All models were adjusted for individual-level covariates that were considered potential confounders of the association between long-term use of household sprays and scented products and HRV including sex (female as reference), age (years), age2
, body mass index (BMI; kilograms per meter squared), BMI2
, smoking status [former, current, never (reference)], tertiary education level [high, medium, low (reference)], employment status [retired, sick/disabled, or other; fully/partially employed, in military, or student; unemployed housewife/househusband (reference)], weekly physical activity [to the point of getting out of breath or sweating for < 30 min (reference), between 30 min and 2 hr, or > 2 hr], daily alcohol consumption [≥ 1, < 1 drink (reference)], daily exposure to environmental tobacco smoke [ETS, < 3, ≥ 3, 0 hr (reference)], uric acid concentration measured in serum (micromoles per liter), current cardiovascular medication intake [yes, no (reference)], seasonal effects (based on sine and cosine function of day of examination), street-related noise, train-related noise, average traffic-related particulate matter with aerodynamic diameter < 10 μm (PM10
) concentration, and study area. The measurement and analysis of personal noise and traffic-related PM10
exposures have been described in detail elsewhere (Dratva et al. 2012
; Künzli et al. 2009
; Liu et al. 2007
Having ever smoked, obesity (BMI ≥ 30 kg/m2), cardiovascular medication intake, and markers or symptoms of obstructive lung disease (OBS) were evaluated as potential effect modifiers. We constructed multiplicative interaction terms between each effect potential modifier and ordinal exposure variables (e.g., exposure scores modeled as continuous variables), and included them in separate multiple linear regression models. Only interactions with p-values < 0.05 are reported. In addition, we evaluated interactions with 24-hr SDNN and TP as a combined outcome using the MANOVA procedure described above. OBS was defined as the presence of any of the following markers or symptoms: ratio of forced expiratory volume in 1 sec over forced vital capacity (FEV1:FVC) < 0.70, self-reported symptoms of chronic bronchitis, or self-reported shortness of breath. To evaluate effect modification by OBS as distinct from asthma, we excluded all participants who reported an occurrence of asthma or asthma medication intake from the analysis. We did not evaluate self-reported asthma, diabetes, or heart disease for effect modification because of insufficient numbers of observations for statistical comparisons.
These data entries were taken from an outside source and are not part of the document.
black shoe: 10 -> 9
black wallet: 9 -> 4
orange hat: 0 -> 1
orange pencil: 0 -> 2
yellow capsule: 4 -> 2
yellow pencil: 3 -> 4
Secondary analyses. Specific cleaning activities were not recorded in the time activity diaries; thus, we were not able to evaluate the acute effect of household sprays and scented products on HRV. Because HRV during nighttime is less likely to be influenced by short-term disturbances, we estimated adjusted average percent changes of (log-transformed) nighttime SDNN and TP in association with the frequency of use of each product type in multiple linear regression. Linear regression models were also repeated with the reference category for each exposure variable comprising both unexposed participants and those who used the product of interest < 1 day/week.